Expérience : si vous tapez « désir d’enfant » sur Google, vous tombez instantanément sur un site du même nom, annonçant un « Salon gratuit de la Parentalité et de la Fertilité », les 4 et 5 septembre 2021 à Paris. Sur fond du regard gris-bleu d’un bébé exquis, on annonce, réunis en un même lieu, « Des spécialistes, des conseils, des produits, des informations fiables et un soutien pour vous aider à fonder ou agrandir votre famille ». Suivent les logos des multiples organismes qui parrainent et investissent ce salon en direction des candidats à « la parentalité » : des cliniques spécialisées en PMA aux laboratoires vendant des produits fertilisants, des banques de sperme aux cliniques du don d’ovocytes. Il est noté que le salon est « purement informatif et non commercial », un énoncé en forme de dénégation qui préside à cette liste de partenaires, dont vient de disparaître récemment une association qui proposait du coaching en « projet parental », par visioconférence.
C’est une première en France. Est-ce un pas de plus, franchi par l’étrange désir d’enfant ? Ce désir, d’énigmatique qu’il fut, devient soudain un droit. Le poids de la religion l’a, de toujours, désigné comme un devoir. La société capitaliste, nourrie par les progrès galopants des techniques scientifiques, le transforme en droit à avoir. Ainsi que le constate Dominique Laurent, dans sa préface à l’ouvrage de notre collègue Catherine Vacher-Vitasse, « [l]’enfant projeté par ces techniques est devenu non seulement un objet de désir, mais aussi celui d’une demande recevable en droit auprès d’instances médicales si le désir se trouve entravé par la nature. [1] » Elle ajoute que l’on peut s’attendre à voir croître la revendication du « Diagnostic Pré Implantatoire (DPI) pour choisir le sexe de l’enfant, ou la sélection de gamètes pour des performances supposées comme c’est le cas dans de nombreux pays inscrivant l’enfant produit dans une économie de marché. [2] »
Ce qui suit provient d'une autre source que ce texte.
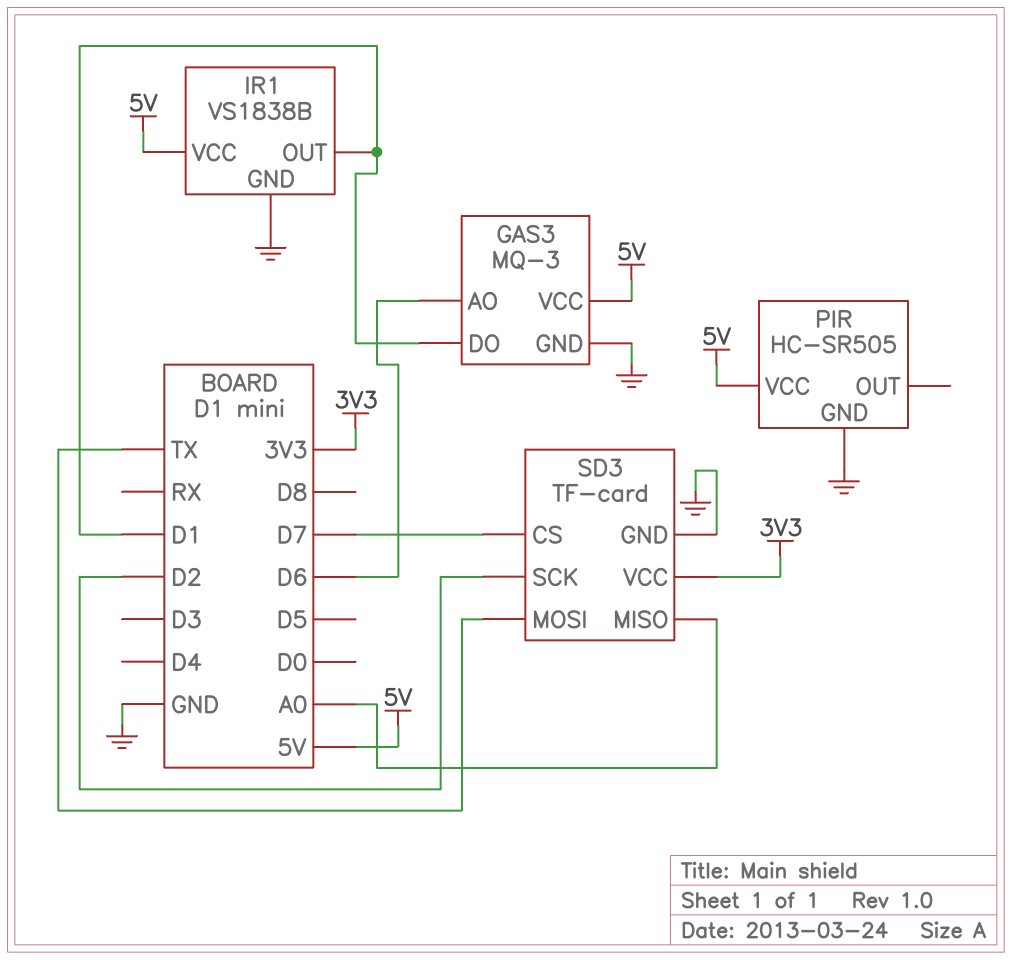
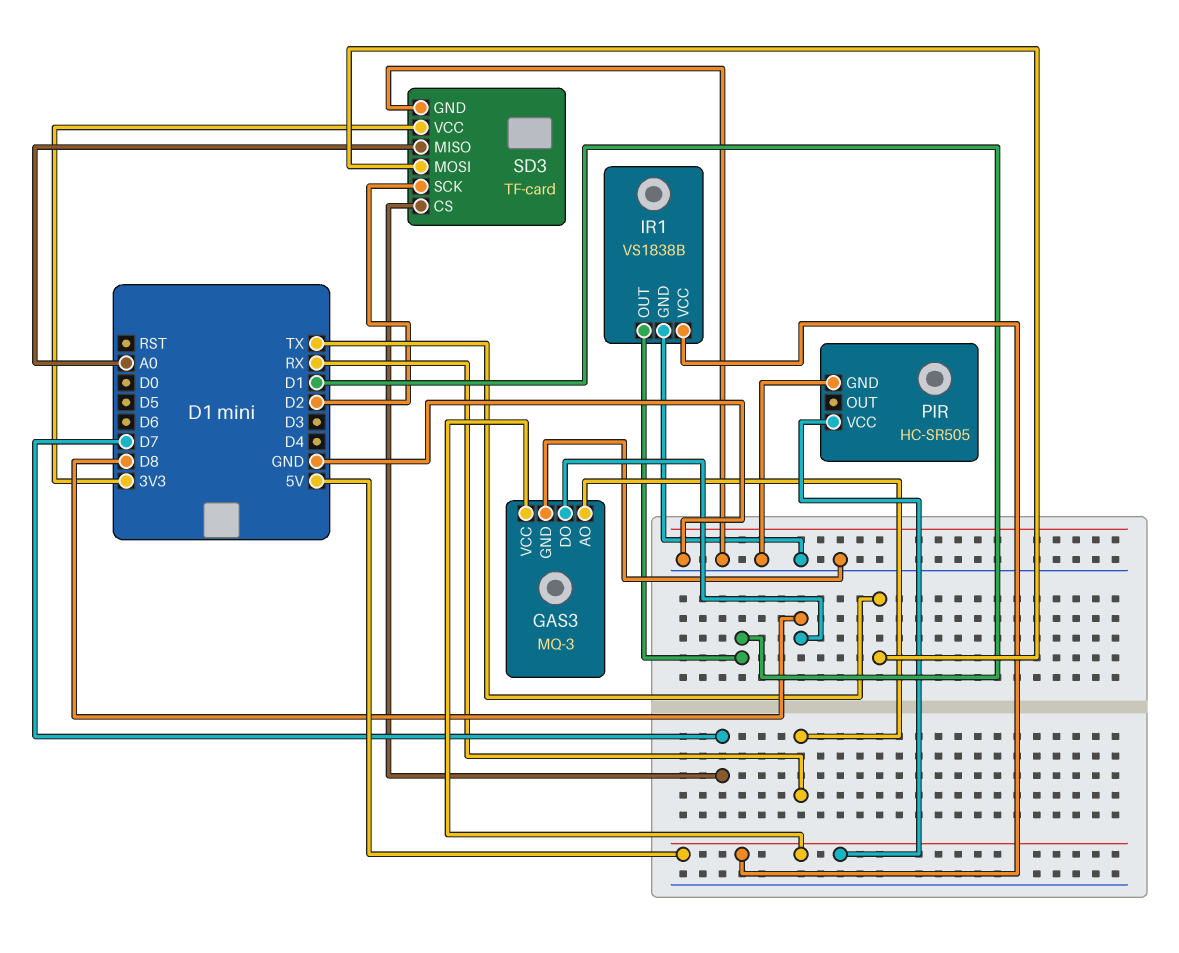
GAS3 pin AO: D6 -> RX
GAS3 pin DO: D1 -> D8

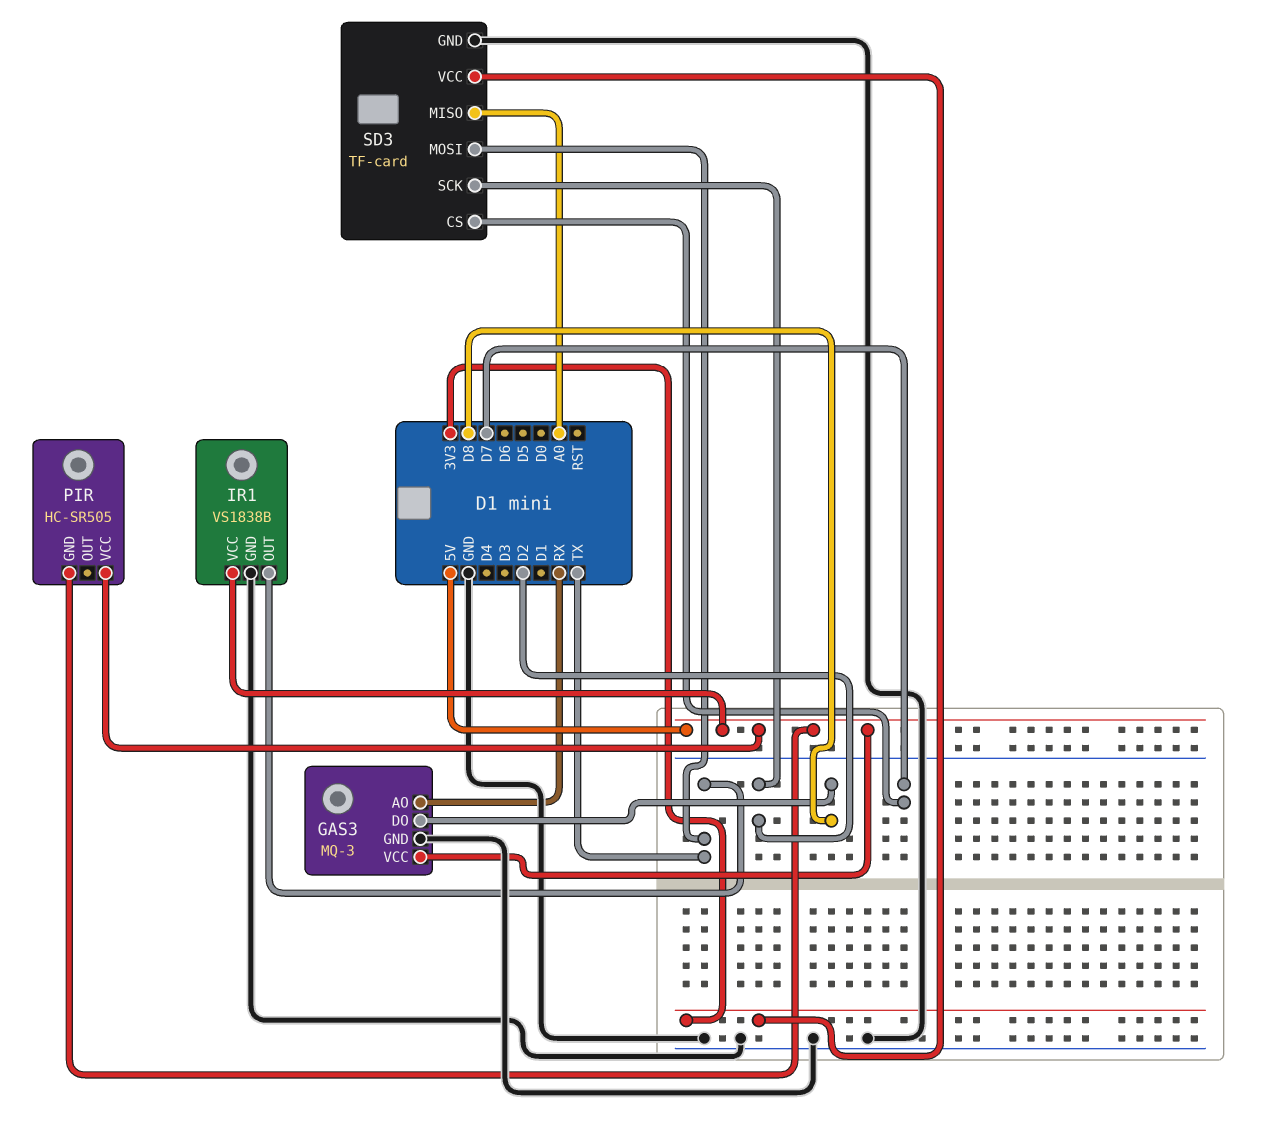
IR1 pin OUT: D1 -> TX
PIR pin GND: GND -> 5V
La procréation, dit C. Vacher-Vitasse « n’est pas le désir d’enfant, même si la confusion est entretenue dans les centres d’assistance médicale à la procréation [3] » et son ouvrage Énigmes du corps féminin et désir d’enfant, nous livre nombre de moments cliniques saisissants, délicatement recueillis, et propres à nous éclairer sur la question posée par le Congrès PIPOL.
L’enfant, dès la naissance de la psychanalyse, est repéré par Freud comme articulé au désir féminin. Pour certaines femmes, dit-il, « [d]ans l’enfant qu’elles mettent au monde, c’est une partie de leur propre corps qui se présente à elles comme un objet étranger, auquel elles peuvent maintenant, en partant du narcissisme, vouer le plein amour d’objet [4] ». L’enfant s’offre donc déjà comme piège narcissique en 1914 et notre époque moderne n’atténue en rien cela, tant les affres du narcissisme se sont répandues sous de multiples formes.
Le désir d’enfant, comme tout désir, inclut une part d’énigme. Pourquoi surgit-il ? Pourquoi maintenant ? Pourquoi avec ce partenaire ? Ou sans ? Que nous promet-il ? Cette manifestation parisienne intitulée « Désir d’enfant » promet d’effacer ces questions qui foisonnent en les remplaçant par une seule : comment faire ? Elle tente de résorber la question du désir, pourtant promu dans le titre, comme désir non contaminé par le moindre doute, tenant plus du projet que du désir proprement dit, comme un « désir en kit ». L’enfant, le bébé, devient alors la représentation-piège de toutes les attentes fébriles, donnant consistance à un objet idéal, parfait, qui viendrait à point nommé.
Les techniques ne sont pas à incriminer ici, mais sans doute peut-on interroger la visée de cette autoroute de l’information que constitue ce salon en direction des parents en devenir…
L’enfant est aujourd’hui plus rarement « accident », mais plutôt effet délibéré, dans nos riches sociétés transformées par les progrès de la science. Heureuse mutation ou inquiétante modernité ? Ni l’un ni l’autre sans doute… Chaque parlêtre, qu’il soit arrivé au monde à bord d’une cigogne ou que sa préhistoire personnelle se soit logée dans une alvéole de glace, se questionnera à l’occasion sur le désir qui a présidé à sa venue au monde et sur la façon dont ce désir a étendu son ombre sur le sien propre…
Photographie : ©Béatrice Pettiaux
[1] Vacher-Vitasse C., Énigmes du corps féminin et désir d’enfant, Nîmes, Champ social Éditions, 2018, p. 16.
[2] Ibid, p. 18-19.
[3] Ibid, p. 88.
[4] Freud S., « Pour introduire le narcissisme », La vie sexuelle, Paris, PUF, 1995, p. 95.